第7話 シキとニトリとそれから私

敵魔法少女が近づいてくるのを感じる。そのため二人を連れてすぐに拠点に戻った。


「ようこそ我らが拠点、セントラルアビスへ。聞きたいことが多いと思うけど、まずは私の名前から。魔法少女AQこと、本好典。以後よろしく頼む。」


自己紹介しながら変身を解く。思った通り勝太は目を丸くして驚いていた。あまりの衝撃に何か言おうとしてるが喋れていない。


「ホントはあの場でもよかったんだけどね。別の魔法少女が来てる気配を感じたから移動してもらったよ。」


ソラ達の前で、もし変身したら生身の時に襲い掛かってくるかもしれない。生身で受けたらと思うと想像したくない、避けたい。

いろいろと軽く説明した後、質問タイムをとる。無論、説明中の質問にも答える、あの蛇とは違って。

この時に小学生の名を尋ねる。どうやら川城進というらしい、いい名前だ。だが魔法少女の前で本名を使うわけにいかない。そのためコードネームもつけてもらう。勝太がシキ、進がニトリという名前にするらしい。

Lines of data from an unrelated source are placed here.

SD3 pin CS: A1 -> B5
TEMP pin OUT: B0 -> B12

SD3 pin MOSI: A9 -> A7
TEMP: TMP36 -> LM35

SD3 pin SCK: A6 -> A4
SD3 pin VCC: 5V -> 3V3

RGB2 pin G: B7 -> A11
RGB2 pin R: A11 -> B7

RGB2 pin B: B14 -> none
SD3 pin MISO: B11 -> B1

ちなみにだが勝太ことシキの見た目はふわふわの白い服に背中にゲーム機を背負う金髪ロング美少女に、進は赤色の作業着に身を包んだ青髪青年に変身した。シキはなんでという顔をしていたが、ニトリは気に入ったのかはしゃいでいる。

魔法はシキがゲームに登場する武器が使える、ニトリはロボットアームを自由に扱える。さっそく、シキは好きな武器を作り出し、ニトリはアームの先に何をつけるのがいいのか試行錯誤している。

取り敢えず自分と戦ってもらう。魔力の純粋集中で殴ってもらうがガードしてそこそこ痛い。今度は自分が殴ってみる、小石を割る程度の力で。受けてもらってそこまで痛くなさそうだ。全力で殴ってもみる。さすがにこれには耐えきれなかったようだ。回復魔法をかける。謝りながら魔法少女ソラはこのぐらい強いことを伝える。必殺技すらも必殺でなくすともいうと二人は震えていた。


「ホントに人間なんですか」


私もそう思う。だが今は仲間が増えたことに喜びたい。もう私は一人じゃない。しかも、今までできなかったことができるようになるはずだ。

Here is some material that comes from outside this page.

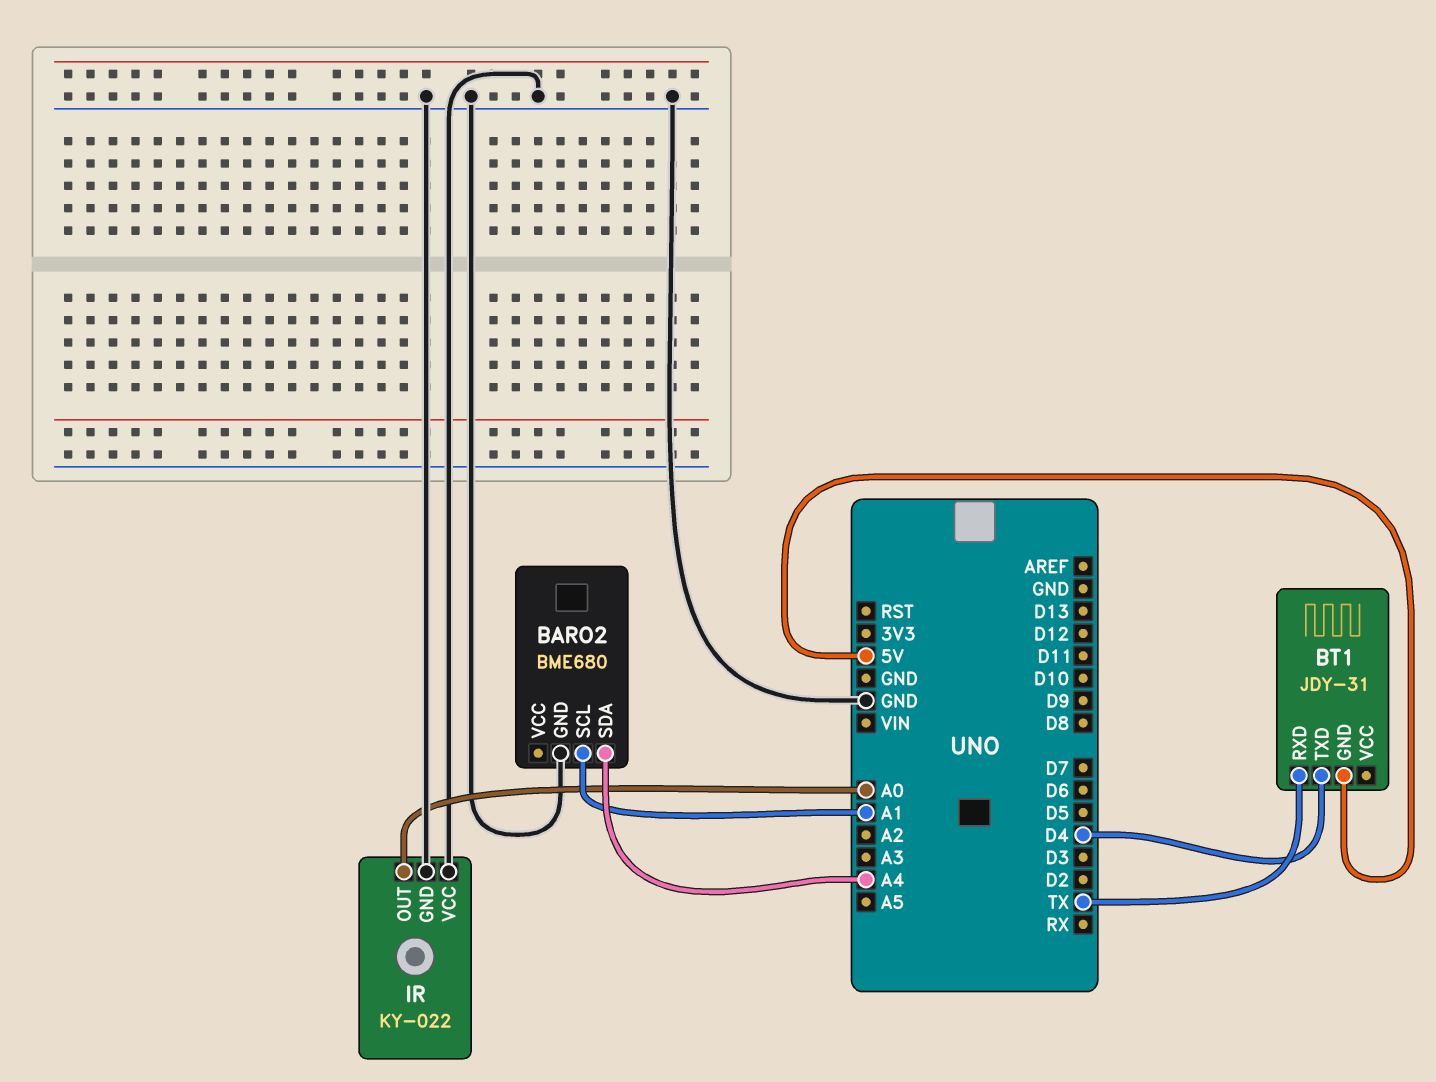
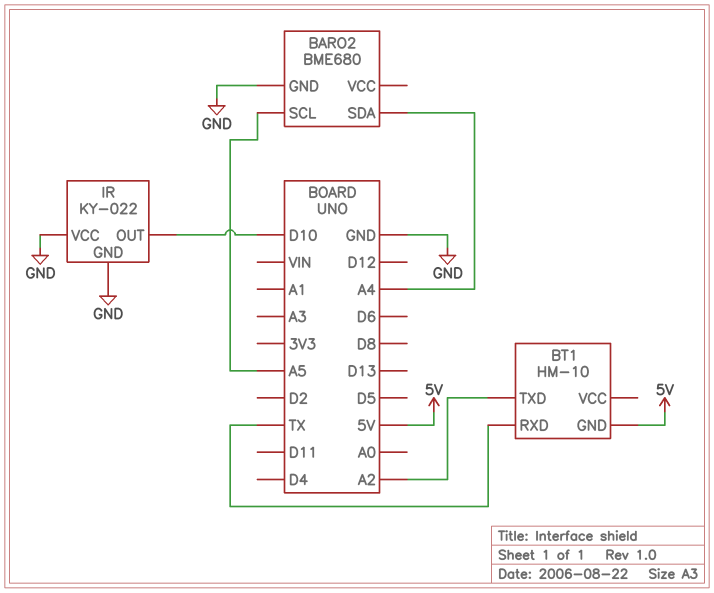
BARO2 pin SCL: A1 -> A5
BT1: JDY-31 -> HM-10
BT1 pin TXD: D4 -> A2
IR pin OUT: A0 -> D10

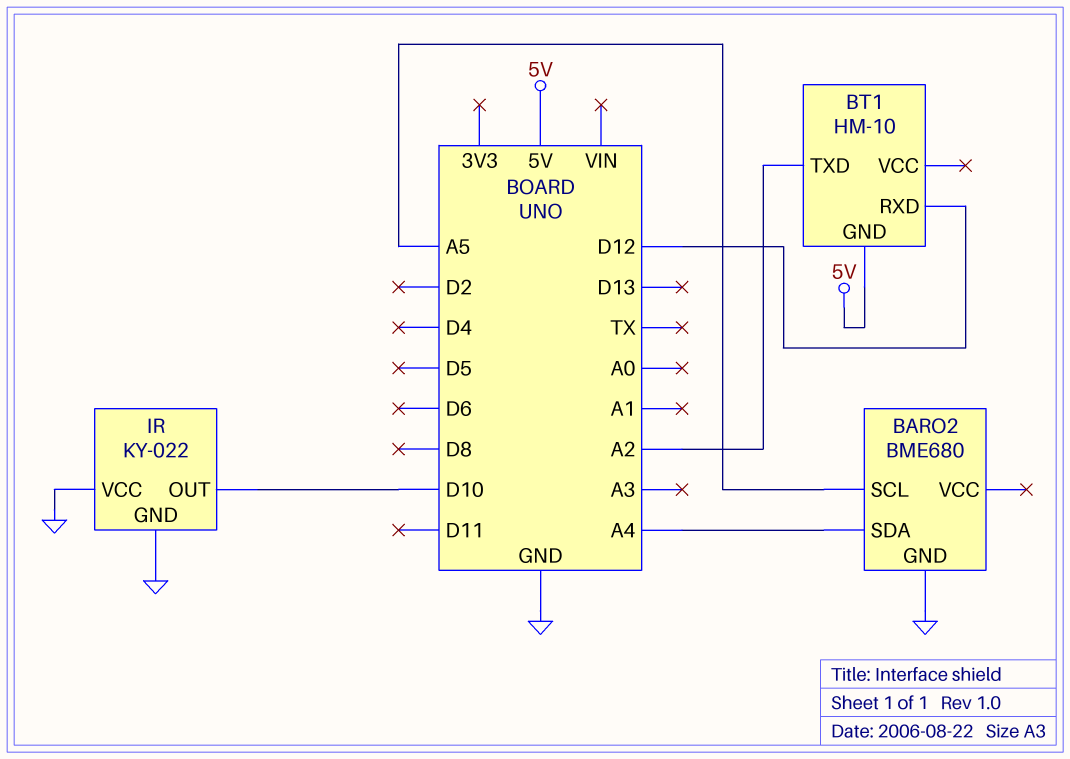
BT1 pin RXD: TX -> D12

あれから一週間後、出撃の時間だ。間隔が決まってきている。最初の頃の深夜に現れたのは何だったのだろう。だが水曜15時45分、ちょうど学校が終わるころに出撃するようになったから考えなくてもいいかと思う。ちなみにだが念のため出撃するときは三人でというルールを決めた。もし魔法少女ソラが来た時や最近の侵略者の強度を考えると妥当な判断だ。まずは結界を張る、特訓の最中に生み出した技だがこれで外からの気配察知はされにくくなるはずだ。中から人間だけは自由に出られるようにした。これで襲われる人間は減るはずだ。ちなみにだが最近五感を封じても魔力の流れを通じて気配察知する能力を身に付けた。そのため侵略者にも魔力が流れているのを感じる。使おうと思えば魔法は使えるのかもしれない。だからこそ油断ができなくなった。だがアンサラーを使用すればあっさり倒せることに変わりはなかった。シキとニトリも一人一体づつ倒していた。結界の外に魔法少女ソラがいるのを感じる。二人は疲れているようなので拠点へ戻る。結果は上々だ。